Mugabe To Ask Whites Back In Land Grab U-Turn

Peta Thornycroft, Telegraph (London), Feb. 9, 2006

President Robert Mugabe has begun to reverse his “insane” land grab and offer some white farmers the chance to lease back their holdings in Zimbabwe.

With the fastest shrinking economy in the world, Mr Mugabe has had to backtrack on six years of chaos and his own determination to rid the country of all white farmers.

In an orgy of violence, Mr Mugabe seized the land, homes, equipment and infrastructure of about 4,000 white commercial farmers who produced almost half of Zimbabwe’s foreign currency.

The U-turn is expected to be announced within days. The ruling Zanu-PF party’s politburo has been informed and selected journalists in the state-controlled media have been briefed on how to spin the policy reversal.

About 250 whites remaining on small portions of their farms will immediately be offered state leases for the land they used to own. Some will be hoping that their full land holdings will be restored at a later stage.

The leases will, farmers hope, give them some legal protection from local warlords continuously trying to evict them or seize their equipment or crops.

In a second stage, the leases will be extended to some white farmers who have already been evicted, particularly where there is no activity on that land. Some fled to Britain, Australia, New Zealand or South Africa and are desperately homesick.

The government is expected to admit in the next few days that it has only used about 50 per cent of the land it seized. In reality, land economists say the figure of idle land is nearer 80 to 90 per cent.

The new policy is understood to have been approved by Mr Mugabe but it is unlikely he will announce it, as the government hopes to play down the U-turn.

It will be executed by two of his most trusted lieutenants: the lands minister Didymus Mutasa and the agriculture minister Joseph Made. Neither was available for comment yesterday.

In anticipation of this change of policy, the Commercial Farmers Union has advised some members to apply for leases, and some farmers have already filled in lease applications at the agriculture ministry.

The union yesterday issued a rare statement calling for a “moratorium on land and agricultural policies”. All those involved in agriculture should get together and “rebuild the entire industry to return as the principal employer of labour and generator of food and foreign exchange”, it said.
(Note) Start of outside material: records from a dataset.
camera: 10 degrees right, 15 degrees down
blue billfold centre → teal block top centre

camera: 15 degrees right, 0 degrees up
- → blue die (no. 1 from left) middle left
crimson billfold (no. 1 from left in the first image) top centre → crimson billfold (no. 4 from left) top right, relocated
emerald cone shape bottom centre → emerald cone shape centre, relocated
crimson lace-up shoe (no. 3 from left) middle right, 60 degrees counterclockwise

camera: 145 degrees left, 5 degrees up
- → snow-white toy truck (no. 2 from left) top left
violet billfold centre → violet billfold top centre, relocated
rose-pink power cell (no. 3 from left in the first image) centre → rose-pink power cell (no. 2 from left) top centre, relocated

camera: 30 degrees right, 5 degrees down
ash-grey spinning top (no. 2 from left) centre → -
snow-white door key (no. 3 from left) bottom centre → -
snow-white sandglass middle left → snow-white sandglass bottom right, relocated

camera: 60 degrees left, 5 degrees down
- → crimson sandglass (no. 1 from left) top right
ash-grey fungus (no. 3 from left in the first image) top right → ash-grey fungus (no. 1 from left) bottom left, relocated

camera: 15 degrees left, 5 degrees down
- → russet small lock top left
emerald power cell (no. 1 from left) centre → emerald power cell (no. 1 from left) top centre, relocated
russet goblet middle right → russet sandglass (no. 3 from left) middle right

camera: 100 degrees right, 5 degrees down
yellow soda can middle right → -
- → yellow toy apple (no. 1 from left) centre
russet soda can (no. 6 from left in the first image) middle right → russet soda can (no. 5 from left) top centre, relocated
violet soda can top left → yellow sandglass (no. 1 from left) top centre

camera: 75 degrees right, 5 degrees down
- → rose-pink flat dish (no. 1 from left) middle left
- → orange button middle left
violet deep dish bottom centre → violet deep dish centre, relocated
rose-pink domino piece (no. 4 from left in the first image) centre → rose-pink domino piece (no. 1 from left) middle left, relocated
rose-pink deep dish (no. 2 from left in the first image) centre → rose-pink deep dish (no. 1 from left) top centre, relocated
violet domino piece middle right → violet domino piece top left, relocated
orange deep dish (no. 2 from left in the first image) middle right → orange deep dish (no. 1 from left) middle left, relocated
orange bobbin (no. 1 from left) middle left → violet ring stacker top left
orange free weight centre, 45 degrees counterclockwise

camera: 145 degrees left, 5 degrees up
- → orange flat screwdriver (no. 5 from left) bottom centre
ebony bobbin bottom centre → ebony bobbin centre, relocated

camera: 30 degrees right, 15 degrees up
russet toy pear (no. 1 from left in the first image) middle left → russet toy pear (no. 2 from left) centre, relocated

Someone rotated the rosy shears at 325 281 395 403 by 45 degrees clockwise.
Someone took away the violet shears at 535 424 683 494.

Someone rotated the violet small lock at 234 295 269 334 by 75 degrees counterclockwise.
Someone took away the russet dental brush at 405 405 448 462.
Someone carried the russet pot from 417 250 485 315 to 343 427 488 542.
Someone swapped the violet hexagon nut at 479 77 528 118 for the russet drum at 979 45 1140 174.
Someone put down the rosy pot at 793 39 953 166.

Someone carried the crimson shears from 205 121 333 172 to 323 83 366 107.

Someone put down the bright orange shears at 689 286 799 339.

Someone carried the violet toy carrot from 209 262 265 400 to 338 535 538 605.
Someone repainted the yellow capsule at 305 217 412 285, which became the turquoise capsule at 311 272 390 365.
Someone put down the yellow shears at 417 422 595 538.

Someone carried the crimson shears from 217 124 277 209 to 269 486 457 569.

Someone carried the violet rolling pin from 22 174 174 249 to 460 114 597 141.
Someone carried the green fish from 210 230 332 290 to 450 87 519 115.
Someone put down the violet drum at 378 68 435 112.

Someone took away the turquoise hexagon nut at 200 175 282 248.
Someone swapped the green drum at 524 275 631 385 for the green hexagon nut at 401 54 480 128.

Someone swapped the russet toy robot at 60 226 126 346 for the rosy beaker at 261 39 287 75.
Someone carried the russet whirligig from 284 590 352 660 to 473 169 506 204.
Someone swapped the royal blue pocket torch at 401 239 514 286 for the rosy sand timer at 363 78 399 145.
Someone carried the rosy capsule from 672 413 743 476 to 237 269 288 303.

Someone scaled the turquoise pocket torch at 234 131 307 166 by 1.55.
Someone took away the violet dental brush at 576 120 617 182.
“We have the energy and capacity to help bring Zimbabwe back once again to be the bread basket of the sub-continent.”

The statement was signed by the CFU president, Doug Taylor-Freeme, who would not comment on the change of policy. “We need to create some stability on the ground for existing farmers if we want any investment in agriculture. That’s the first step.

“All land has been acquired by the state for one reason or another but the issue now is who uses that land? We believe it should be farmers. When you look at the state of agriculture and the state of the economy we need to find the right balance.”

Behind closed doors last week, the International Monetary Fund told Zimbabwe’s finance minister Herbert Murerwa—who has helped himself to a white-owned farm—that land seizures should halt immediately and that without increased agricultural production there was no chance of halting Zimbabwe’s slide.

While this is a reversal of Zanu PF’s policy to rid Zimbabwe of all white farmers, some of those who lost their holdings are cynical about any offers from the government. Many will need convincing that the offer is genuine unless it is openly endorsed by Mr Mugabe and, even then, they may still be sceptical about a president who has broken promises in the past. “The government vastly underestimates the damage of its insane policies,” said one of Zimbabwe’s former top cereal producers. “They probably believe that allowing some of us to return will turn the economy around in a single season. We won’t be able to do anything without international finance, and we won’t get that until there is political reform,” he said.

“It’s bloody miserable out there. All our friends have gone, our equipment has been broken, irrigation has been vandalised, our homes have been wrecked, the roads are a mess, our workers have gone so why should we return? I am sure there will be some clots who are so damn miserable in other countries or living in towns that they will go back.

“We should be campaigning for compensation, not going back to help people who wrecked our country.”